Ils ajoutent l’effet produit par ce récit sur leur auditoire lors de la conférence sur leur précédent livre [2] :

“La jeune femme devant nous était visiblement excédée. Elle finit par nous demander comment nous osions penser que Dieu, dont le Livre ne contenait que des commandements éternels, pouvait n’avoir ordonné le port du châle que pour des raisons aussi triviales
Nous lui répondîmes que cet épisode était cité par les exégètes les plus orthodoxes, et qu’en tout état de cause, elle était libre de considérer que ce verset obligeait toutes les femmes du monde, jusqu’à la fin des temps, ou, au contraire, de considérer qu’il répondait à des exigences étroitement conjoncturelles, aujourd’hui dépassées.”

D’autre part, Leila Babès rappellent combien le voile est pratique contraire à l’égalité des sexes :

“Un discours totalement inédit dans l’histoire de l’islam se propage depuis quelques années en France, selon lequel le voile est une prescription et une pratique religieuses ! Il s’agit là d’une des plus grandes mystifications que des musulmans aient jamais produites sur leur propre religion. Car le voile n’est pas une prescription religieuse et encore moins une pratique religieuse ».
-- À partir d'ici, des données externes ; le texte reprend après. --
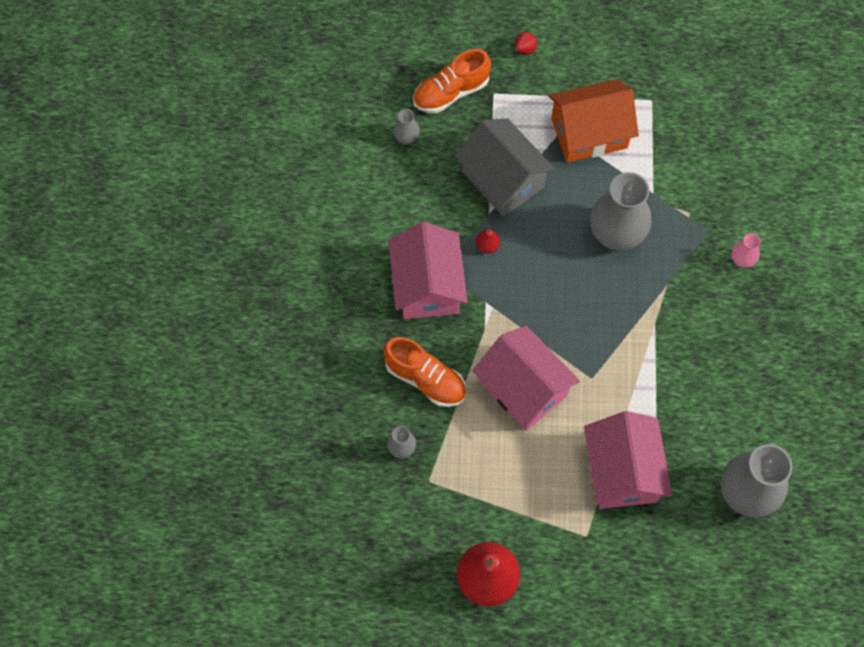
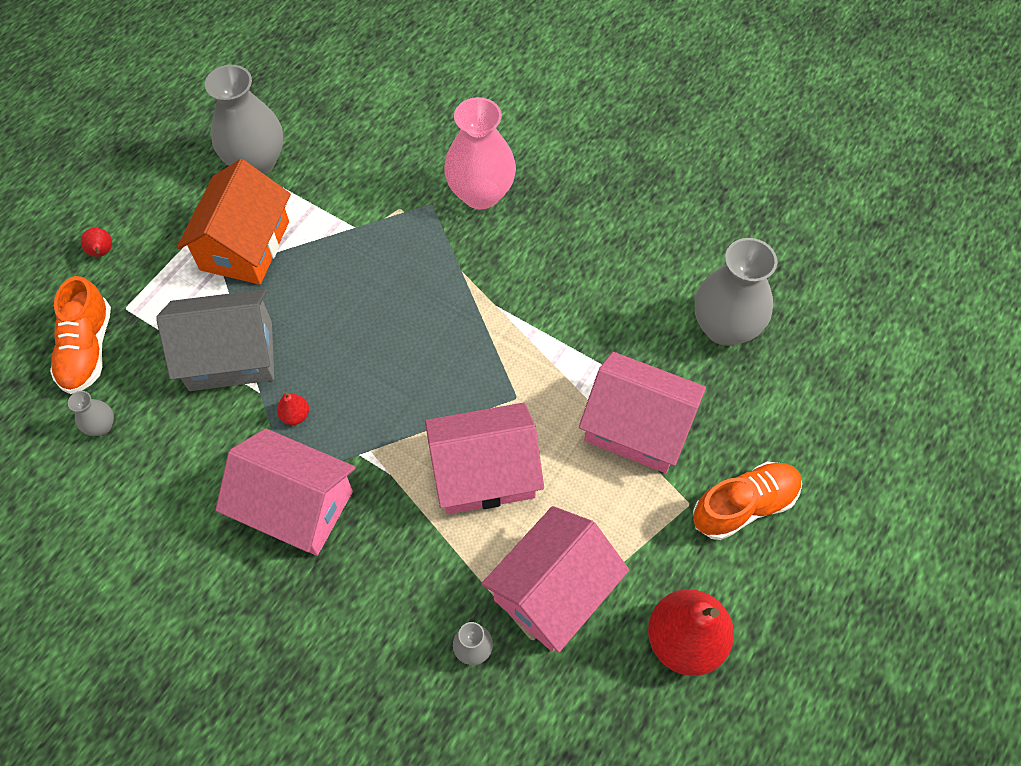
camera: 60 degrees left, 5 degrees down
(425, 379) = (407, 573): orange shoe -> orange shoe (744, 506)
(469, 477) = (553, 591): none -> pink house
(616, 235) = (375, 285): grey vase -> grey vase (256, 162)
(742, 260) = (481, 193): pink vase -> pink vase, size x2.21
Leïla Babès Le voile est avant tout une affaire d’hommes désireux de se protéger de la femme, comme objet de désir permanent. Dans le pays de la liberté, des musulmans s’indignent qu’avec la loi d’interdiction des signes religieux ostensibles à l’école, on touche à l’honneur de leur communauté, à l’emploi, et à la liberté de la femme. Mais on ne les voit pas manifester contre les atteintes aux Droits de l’Homme dans les pays musulmans. En réalité, la vraie discrimination est celle qui touche aux rapports hommes/femmes. Et en matière des droits de l’Homme ce n’est pas la liberté religieuse qui est menacée, mais bien l’égalité des sexes ” http://www.editions-bayard.com/pages/fiche.php?isbn=2227474416

Rappelons que l’imposition du voile aux femmes musulmanes ne date que de la révolution théocratique iranienne ; auparavant, les mêmes femmes musulmanes n’avaient qu’une seule idée : s’en débarrasser et ceci, depuis les indépendances. On ne saurait donc parler “d’entrave à laliberté de culte” mais “d’extension du domaine de la lutte communautaire” dont les femmes et les gays font les frais.
On ne peut même pas parler de “tradition” car dans de nombreux pays du Maghreb,

  • soit il n’était pas porté sans qu’on puisse parler d’influence du colonisateur : des photos anthropologiques d’époque en témoignent
  • *soit il était porté selon un pliage régional qui n’avait rien à voir avec l’uniforme actuel mondialisé, imité soit de la pratique en l’arabie saoudite, soit de la pratique iranienne, soit, depuis peu, de la mode afghane depuis le régime taliban. Il suffit de voir des films afghan sous le règne du dernier roi afghan pour voir combien ledit accessoire de mode était absent du paysage.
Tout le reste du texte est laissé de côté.